The next few shots feature really, really flat pieces. Plain hoop earrings (and rings, not that I make any but the issues are similar, I’d imagine, as I’ve tried to photograph some rings I bought!) are sometimes challenging to portray, compounded by the fact that I need to show the textured skinny edges of my Flint Hoops. I struggled with the rocks for a while, then changed to perching them on the corner of a dish:

Here, the photos have about the same composition except that with the dish, I can get more elevation for the hoops and am able to move in to capture the facets from far more angles than I would if I were limited to shooting it off a flat surface.


Similar to hoops, these bangles are so 2D I could weep. And again, the detail that I wanted to show was on the skinny edge. Check out how they look laid flat vs hooked over a bowl. In the second shot, the position of the bangles allows more light to pass through the gems and the DoF plus darker background makes this all stand out more. Overall I’d say the subject and pic has more “life” πŸ™‚


These are also hoops, but they have earwires which I can actually use to prop them up for some height. Because they’re relatively large and are not uniform in design, DoF with this particular macro lens (at a setting I can comfortably manage without a tripod anyway) tends to make the back half containing those keishi pearls blur into oblivion. In order to show the entire design yet maintain some semblance of depth to the image, I stood them up against a bowl so that at least one side of them from top to bottom is within the vertical plane that is in focus. Similar effect could be achieved by hooking them over the top of a bowl, cup etc – but I kind of like them grounded and at rest like this.


Live models

Now for models – I am still struggling with this aspect. I think it’s lovely to see jewellery being worn – only for rings, bracelets or necklaces though. Some people might be squeamish about buying some earrings that have already been through the piercings of someone else, aye? It’s a personal thing. Anyway, since I have no assistant photographer or model to speak of, I have to take my own bracelet shots. And this is exceedingly difficult, if you can imagine holding a 0.9kg (I just discovered the combined weight of camera body + macro lens a couple of days ago, faint) device in one hand and squinting through the viewfinder, trying to get a shot of the other hand that won’t come out at a funny angle or show distracting things in the background.
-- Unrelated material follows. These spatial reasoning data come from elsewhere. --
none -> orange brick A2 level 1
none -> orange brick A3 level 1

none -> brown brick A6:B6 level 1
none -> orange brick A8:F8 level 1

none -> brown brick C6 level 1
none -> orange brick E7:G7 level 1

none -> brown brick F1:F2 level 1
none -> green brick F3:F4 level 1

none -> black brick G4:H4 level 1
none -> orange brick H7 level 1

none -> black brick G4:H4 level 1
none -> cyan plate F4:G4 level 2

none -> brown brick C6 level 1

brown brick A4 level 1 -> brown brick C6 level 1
Besides showing relative size (assuming the model is an “average”-sized person anyway), you get a sense of how a piece drapes, which is especially important for bracelets and necklaces (for the latter, I use a small bust – I would like a mannequin, but hey… I don’t usually make very big or chunky necklaces anyway). I have 2 suggestions if you are attempting this:

1) Try to ensure the piece of jewellery is as large or prominent as possible within the frame while at the same time showing what part of the anatomy it’s being worn on. Although it’s a modelled shot, you’d still want to be able to see the individual components or special features on the jewellery, if possible. This is also where manipulating DoF would be quite useful as you can selectively blur irrelevant bits of background out.

2) As far as clothes and background go, it’s really important to de-clutter so that focus remains on the jewellery. So… that means plain-ish clothes in solid complementary or neutral colours. And if you can, have some nice light to create a mood – near a window would be great πŸ™‚

I have seen some really nice modelled jewellery shots around – and they need not even be done by professional models or photographers. But I’m still trying to get there… I need a model!!

That’s about it for now – thank you for reading and I hope my story has been helpful in whatever small way.